The trampoline is a pattern for running recursive algorithms on the heap. A trampolined function returns either another Trampoline object or some result. If we get a Trampoline object, the loop continues. This technique allows for the expression of tail-recursive functions without running into stack overflow errors.

class byteparsing.trampoline.Call(p: Callable[[...], Union[Tuple[Any, Cursor, Any], Trampoline]], cursor: Cursor, aux: Any): Stores a delayed call to a parser. Part of the parser trampoline.

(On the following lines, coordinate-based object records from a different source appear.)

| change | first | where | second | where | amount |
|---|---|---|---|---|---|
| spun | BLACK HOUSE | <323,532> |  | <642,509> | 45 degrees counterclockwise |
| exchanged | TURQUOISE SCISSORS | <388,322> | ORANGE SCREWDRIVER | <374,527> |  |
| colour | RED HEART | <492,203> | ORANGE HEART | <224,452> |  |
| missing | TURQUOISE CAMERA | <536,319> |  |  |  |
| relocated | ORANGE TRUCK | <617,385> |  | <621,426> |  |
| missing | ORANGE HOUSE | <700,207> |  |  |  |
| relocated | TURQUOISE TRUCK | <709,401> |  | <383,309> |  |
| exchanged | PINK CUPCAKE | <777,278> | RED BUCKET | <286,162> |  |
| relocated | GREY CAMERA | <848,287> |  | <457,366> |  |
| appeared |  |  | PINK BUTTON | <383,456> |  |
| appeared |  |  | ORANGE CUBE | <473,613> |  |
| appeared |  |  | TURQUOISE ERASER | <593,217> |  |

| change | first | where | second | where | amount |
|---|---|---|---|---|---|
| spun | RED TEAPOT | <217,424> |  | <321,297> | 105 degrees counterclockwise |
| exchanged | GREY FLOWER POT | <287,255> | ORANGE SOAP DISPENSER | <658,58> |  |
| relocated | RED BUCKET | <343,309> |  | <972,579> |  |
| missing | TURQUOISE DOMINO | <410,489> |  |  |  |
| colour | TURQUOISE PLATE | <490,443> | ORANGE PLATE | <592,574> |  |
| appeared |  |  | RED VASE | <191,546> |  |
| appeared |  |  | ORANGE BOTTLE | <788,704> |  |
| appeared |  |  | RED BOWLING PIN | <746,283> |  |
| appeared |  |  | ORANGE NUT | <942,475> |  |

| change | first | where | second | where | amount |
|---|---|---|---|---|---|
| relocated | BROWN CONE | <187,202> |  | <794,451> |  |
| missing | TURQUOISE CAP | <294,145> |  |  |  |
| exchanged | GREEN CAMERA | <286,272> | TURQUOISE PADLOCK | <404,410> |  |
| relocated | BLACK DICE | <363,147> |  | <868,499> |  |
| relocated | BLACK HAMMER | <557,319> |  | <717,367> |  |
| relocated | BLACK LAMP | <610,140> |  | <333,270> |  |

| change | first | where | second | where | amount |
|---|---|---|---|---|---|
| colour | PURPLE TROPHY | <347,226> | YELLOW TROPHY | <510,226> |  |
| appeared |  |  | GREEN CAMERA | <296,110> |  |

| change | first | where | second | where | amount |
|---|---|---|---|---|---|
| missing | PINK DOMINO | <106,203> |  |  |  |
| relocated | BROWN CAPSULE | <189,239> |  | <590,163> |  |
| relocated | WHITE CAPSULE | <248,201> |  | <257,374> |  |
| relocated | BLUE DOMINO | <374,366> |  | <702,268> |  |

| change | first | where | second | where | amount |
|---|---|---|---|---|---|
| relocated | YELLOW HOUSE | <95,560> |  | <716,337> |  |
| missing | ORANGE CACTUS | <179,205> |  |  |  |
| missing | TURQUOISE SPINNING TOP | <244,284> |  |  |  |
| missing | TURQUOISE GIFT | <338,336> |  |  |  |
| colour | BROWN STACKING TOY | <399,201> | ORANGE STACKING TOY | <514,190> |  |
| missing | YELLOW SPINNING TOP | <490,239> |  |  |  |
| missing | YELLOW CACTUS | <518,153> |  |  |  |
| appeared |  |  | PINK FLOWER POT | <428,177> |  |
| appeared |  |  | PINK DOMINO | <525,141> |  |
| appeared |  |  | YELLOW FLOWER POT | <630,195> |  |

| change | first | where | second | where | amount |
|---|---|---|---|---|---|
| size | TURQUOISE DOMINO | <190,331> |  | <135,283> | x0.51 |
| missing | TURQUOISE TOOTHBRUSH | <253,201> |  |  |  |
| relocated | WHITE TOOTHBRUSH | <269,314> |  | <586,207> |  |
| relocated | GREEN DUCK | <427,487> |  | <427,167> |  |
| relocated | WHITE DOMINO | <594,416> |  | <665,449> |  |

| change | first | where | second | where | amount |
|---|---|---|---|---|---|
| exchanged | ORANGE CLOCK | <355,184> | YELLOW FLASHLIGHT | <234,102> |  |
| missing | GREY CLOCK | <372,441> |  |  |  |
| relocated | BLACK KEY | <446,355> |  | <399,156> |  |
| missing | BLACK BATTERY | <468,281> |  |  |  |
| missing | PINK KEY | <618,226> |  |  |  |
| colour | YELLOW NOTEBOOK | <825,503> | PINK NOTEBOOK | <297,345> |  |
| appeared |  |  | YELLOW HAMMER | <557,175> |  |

class byteparsing.trampoline.Parser(func: Optional[Callable[[...], Union[Tuple[Any, Cursor, Any], Trampoline]]]): Wrapper for parser functions.

class byteparsing.trampoline.Trampoline

Base class implementing the trampoline loop structure.

invoke(): Invoke the trampoline.

byteparsing.trampoline.bind(p: Parser, f: Callable[[Any], Parser]) → Parser

Call parser p and feed result to function f, which should create a new parser. The Parser class defines the >> operator as an alias for bind.

Together with value this defines a monad on Parser.

If you are unfamiliar with monads, this function can be a bit hard to grasp. However, a tutorial on monads is outside the scope of this document.

The >> operator is one of the primary ways of composing parsers (the other being choice).

byteparsing.trampoline.parser(f: Callable[[Cursor, Any], Union[Tuple[Any, Cursor, Any], Trampoline]])

The parser decorator creates a parser out of a function with the following signature:

@parser
def some_parser(cursor: Cursor, aux: Any) -> tuple[T, Cursor, Any]:
    pass

A parser takes a Cursor object and returns a parsed object together with the updated cursor. The aux object is used to pass around auxiliary state.

This decorator function is an alias for Parser.__init__.